66 ans après le 30 juin 1960, le Congo n’a plus le luxe de vivre dans la nostalgie de son indépendance. Le temps des commémorations doit désormais céder la place à celui des décisions. L’histoire nous a tous enseigné une leçon implacable. Aucun pays ne devient puissant par la seule abondance de ses ressources. Les nations qui changent leur destin sont celles qui transforment leurs richesses en institutions solides, en industrie, en savoir, en innovation et en prospérité.
Le véritable danger qui menace aujourd’hui le Congo n’est pas seulement extérieur. Il réside aussi dans notre incapacité collective à tirer les leçons de notre propre histoire. Pendant des décennies, les convoitises étrangères ont prospéré sur nos divisions, la fragilité de nos institutions et notre difficulté à placer durablement l’intérêt national au-dessus des intérêts particuliers.

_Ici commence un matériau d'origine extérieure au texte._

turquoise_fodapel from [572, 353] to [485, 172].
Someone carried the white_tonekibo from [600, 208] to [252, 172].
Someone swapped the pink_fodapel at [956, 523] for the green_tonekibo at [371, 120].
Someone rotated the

Pourtant, rarement le Congo n’a bénéficié d’une conjoncture aussi favorable. Les minerais critiques le replacent au cœur de l’économie mondiale. La transition énergétique, la révolution numérique et la recomposition des chaînes de valeur ouvrent une fenêtre stratégique qui ne se représentera peut-être pas avant plusieurs générations.
Mais le kairos, ce moment décisif dont parlaient les Grecs, ne dure jamais éternellement. Les peuples qui ne savent pas reconnaître leur heure finissent toujours par regarder d’autres écrire leur histoire à leur place.
Ce siècle peut être celui du Congo. À une condition. Que nous comprenions enfin que la véritable indépendance ne se célèbre pas, elle se conquiert. Elle se construit chaque jour par le travail, le sérieux, la discipline, l’unité nationale et le courage de faire passer les générations futures avant les intérêts du présent. L’urgence n’est plus de commémorer le passé mais de réussir enfin l’indépendance.